We look at genres in the same way we look at classical music– frozen in time. This allows us to say “this is country music,” “this sounds like rock and roll,” or “this guy is ripping off Charlie Parker.”
While there is nothing inherently wrong about this, I do notice a specific trend: Technicality of the music becomes the paradigm. For example, many types of modern metal music feature quick and accurate guitar licks. Or, in Blues music, the technical virtuosic playing of Stevie Ray Vaughn is a far-cry from the slow and vocal-like playing of Muddy Waters.
As I mentioned, this technicality is not a bad thing, it is a natural aspect of a music evolving within a form. Over time, once what was considered a “bluesy” sound becomes agreed upon, the logical next step is for players to become virtuosos in the style and hone the skills that led to making the great players great. In other words, we focus on the means to the end.
However, this is a quantitate approach. Once speed, accuracy, and vocabulary become the paradigm of what makes a “good player,” it becomes a game of measurable quantifiers. The best player would be the fastest, the most accurate, and the player with the most licks.
These aspects of music should be looked at as aspects of quality, a means to an end, instead of an end in itself.
After all, many great players from across genres often did not play fast, or particularly accurately, or have an endless bag of sounds.
Look no further than Townes Van Zandt to see a great musician than often played slowly, sometimes ‘sloppily,’ and played with a distinct but specific bag of licks.

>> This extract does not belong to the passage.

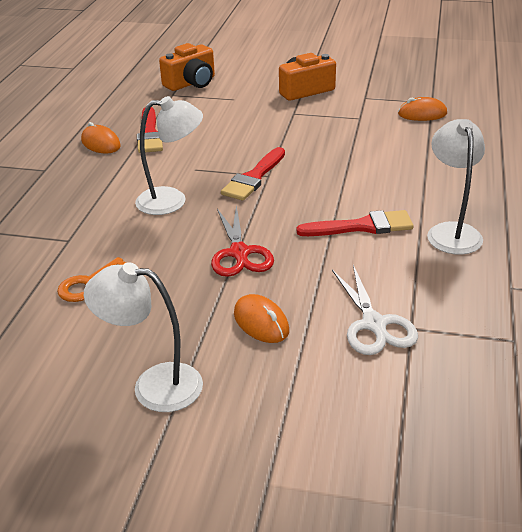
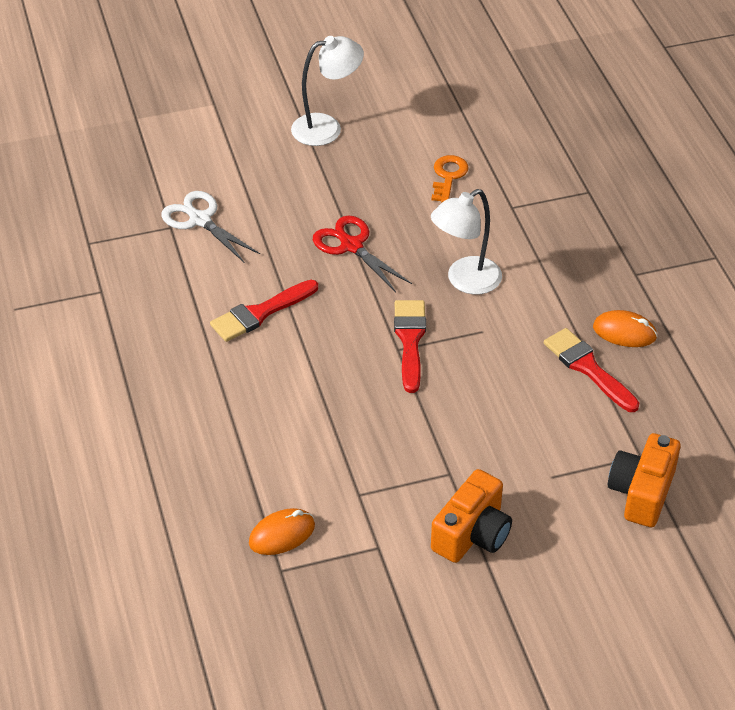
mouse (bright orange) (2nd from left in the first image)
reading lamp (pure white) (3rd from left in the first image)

While many consider Townes’ music ‘simple,’ keep in mind simplicity does not always equate to quality. Simplicity, like speed, is just a means to an end.
It’s not what you play, it’s how you play it.
The goal of music should be to express something to the listener, and only a focus on quality will ensure that every note is a piece of the message.
If you are learning to play an instrument, or just a music fan, look for quality in what you play or what you hear.
Music should represent the player to the world.
The music should be an end in itself.